Image to Text (Captioning)

Generates a textual description (caption) for an image using Transformers.js.

Overview

This node generates a textual description (caption) for an input image using a pre-trained image-to-text model from the Transformers.js library. It is useful in scenarios where you want to automatically create captions or descriptions for images, such as enhancing accessibility, generating metadata for media libraries, or automating content tagging.

For example, given an image URL or binary image data, the node produces a natural language caption describing the image content. This can be used to enrich datasets, assist visually impaired users, or support AI-driven content management workflows.

Properties

Name Meaning
Image Input URL of the image to process, or the name of the binary property from a previous node containing image data (e.g., 'data' if input is {{$binary.data}}).
Output Caption Field The field name where the generated image caption (text) will be stored in the output JSON.
Max New Tokens Optional.
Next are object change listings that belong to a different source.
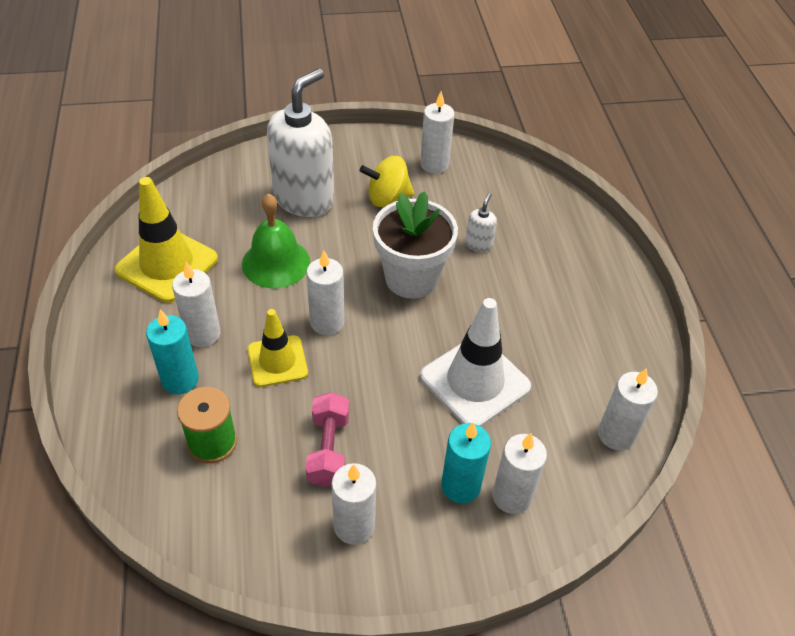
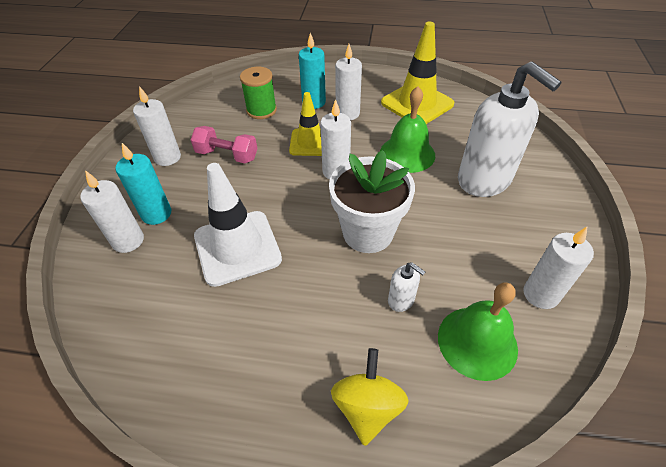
camera: 110 degrees right, 0 degrees up
(387, 198) = (482, 239): yellow spinning top -> yellow spinning top (367, 407)
(495, 198) = (477, 342): none -> green bell
(616, 434) = (125, 338): white candle -> none

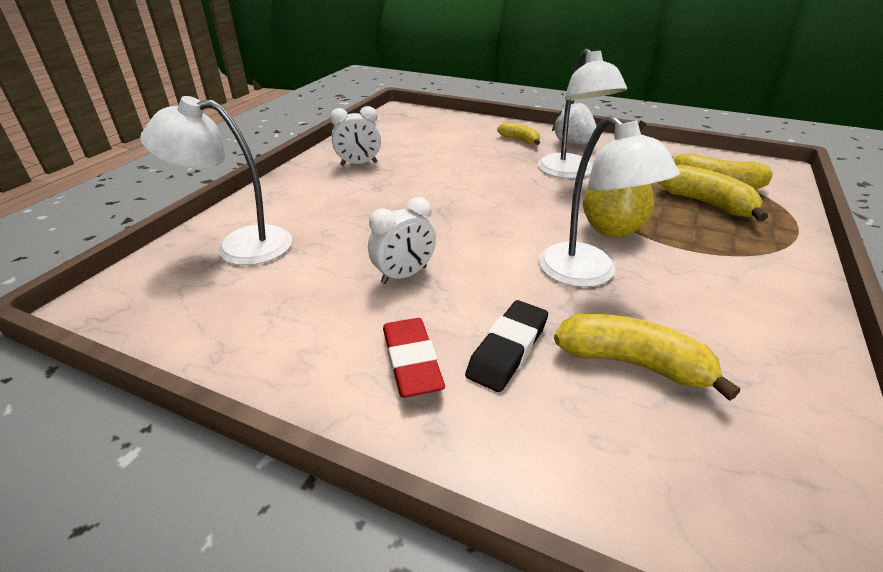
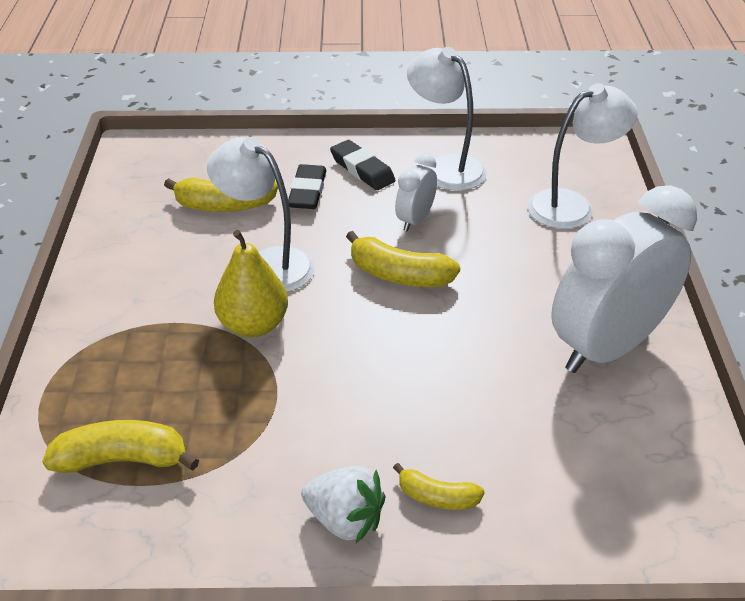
camera: 155 degrees right, 5 degrees up
(359, 164) = (607, 347): white clock -> white clock, size x2.20
(411, 362) = (362, 169): red eraser -> black eraser
(571, 172) = (324, 424): white lamp -> white lamp (445, 167)
(706, 203) = (141, 409): yellow banana -> yellow banana (399, 275)

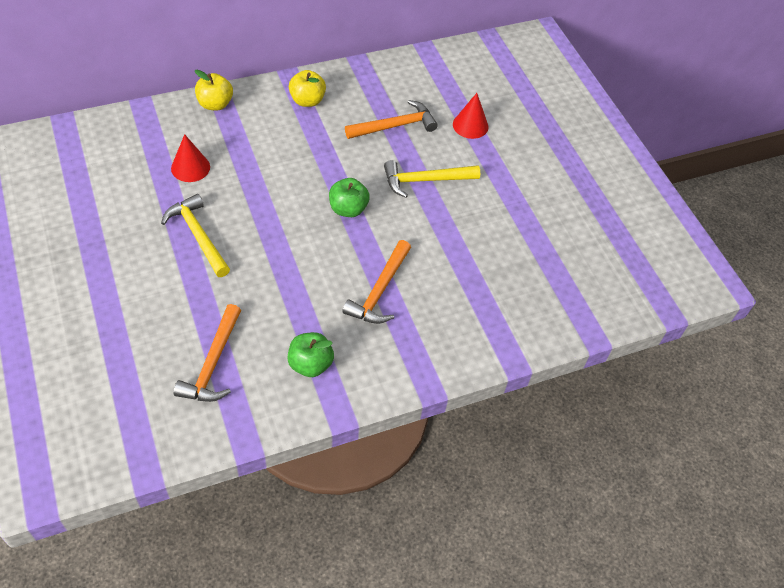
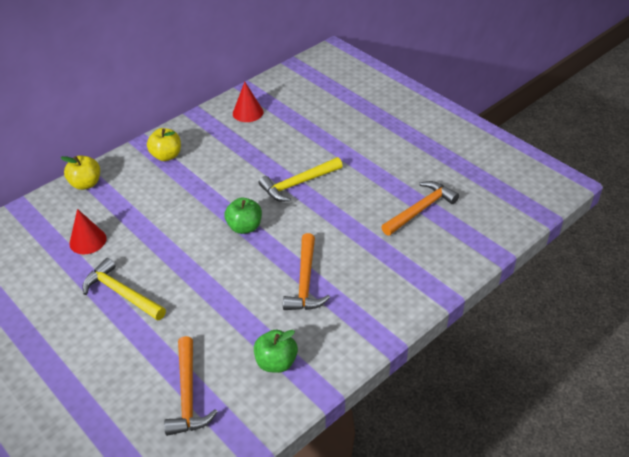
camera: 15 degrees left, 10 degrees down
(395, 126) = (251, 151): orange hammer -> orange hammer (420, 209)
(470, 125) = (313, 131): red cone -> red cone (248, 112)

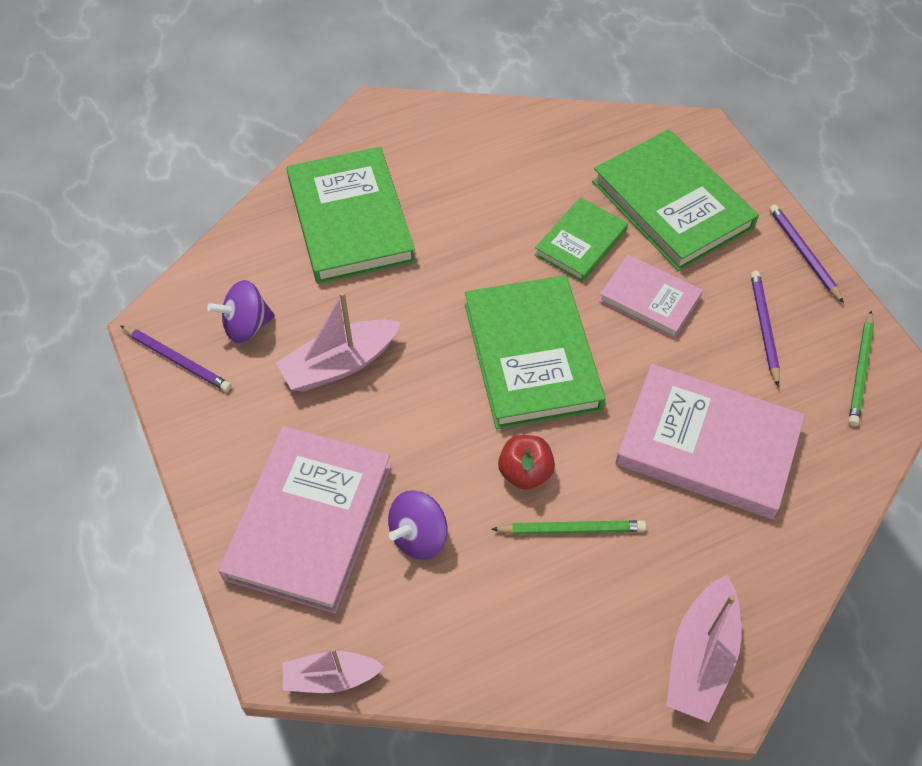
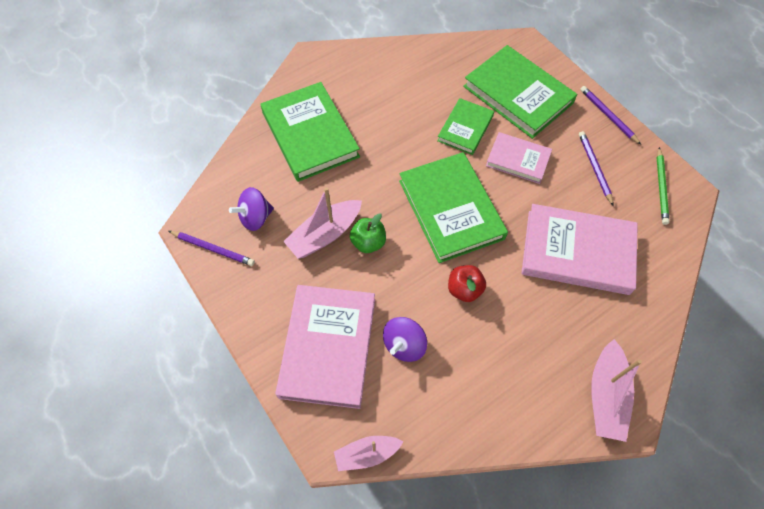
camera: 10 degrees left, 5 degrees up
(400, 384) = (368, 242): none -> green apple
(571, 529) = (503, 323): green pencil -> none

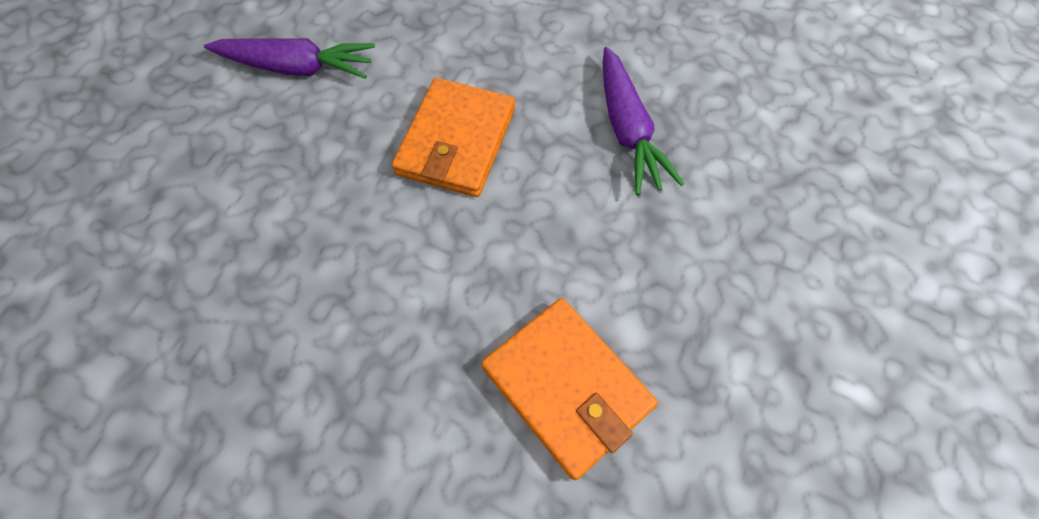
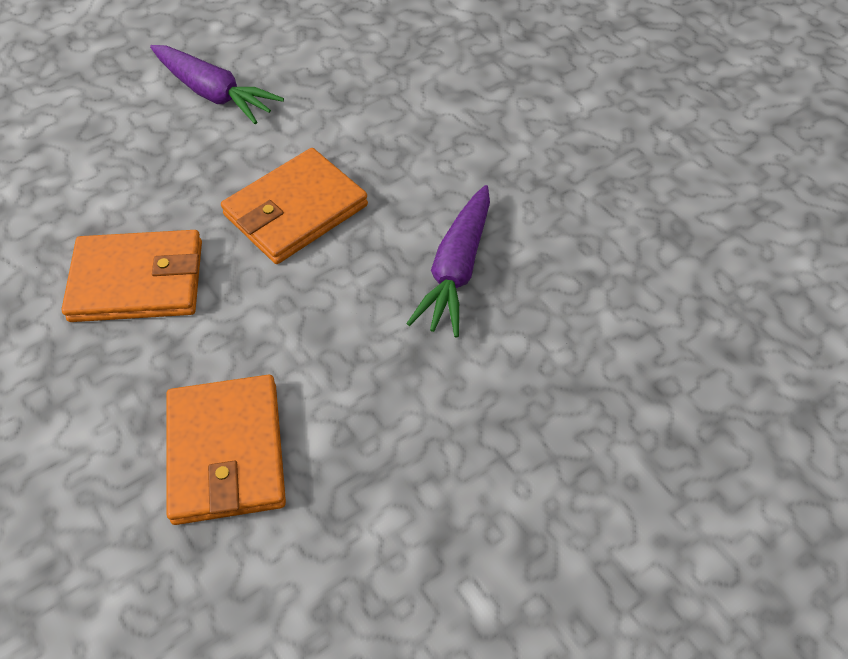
camera: 30 degrees right, 10 degrees down
(362, 274) = (138, 280): none -> orange wallet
Maximum number of new tokens (roughly words) to generate for the caption. Controls caption length. Defaults to 50.
Include Full Output Whether to include the full raw output object from the model under a field named [Output Caption Field]_full. This may contain multiple generated texts or additional details.

Output

The node outputs an array with one item per input. Each item's json contains all original fields plus:

  • A new field (name defined by the "Output Caption Field" property) containing the generated caption text.
  • Optionally, if "Include Full Output" is enabled, an additional field named [Output Caption Field]_full containing the full raw output object from the model, which includes detailed generation results.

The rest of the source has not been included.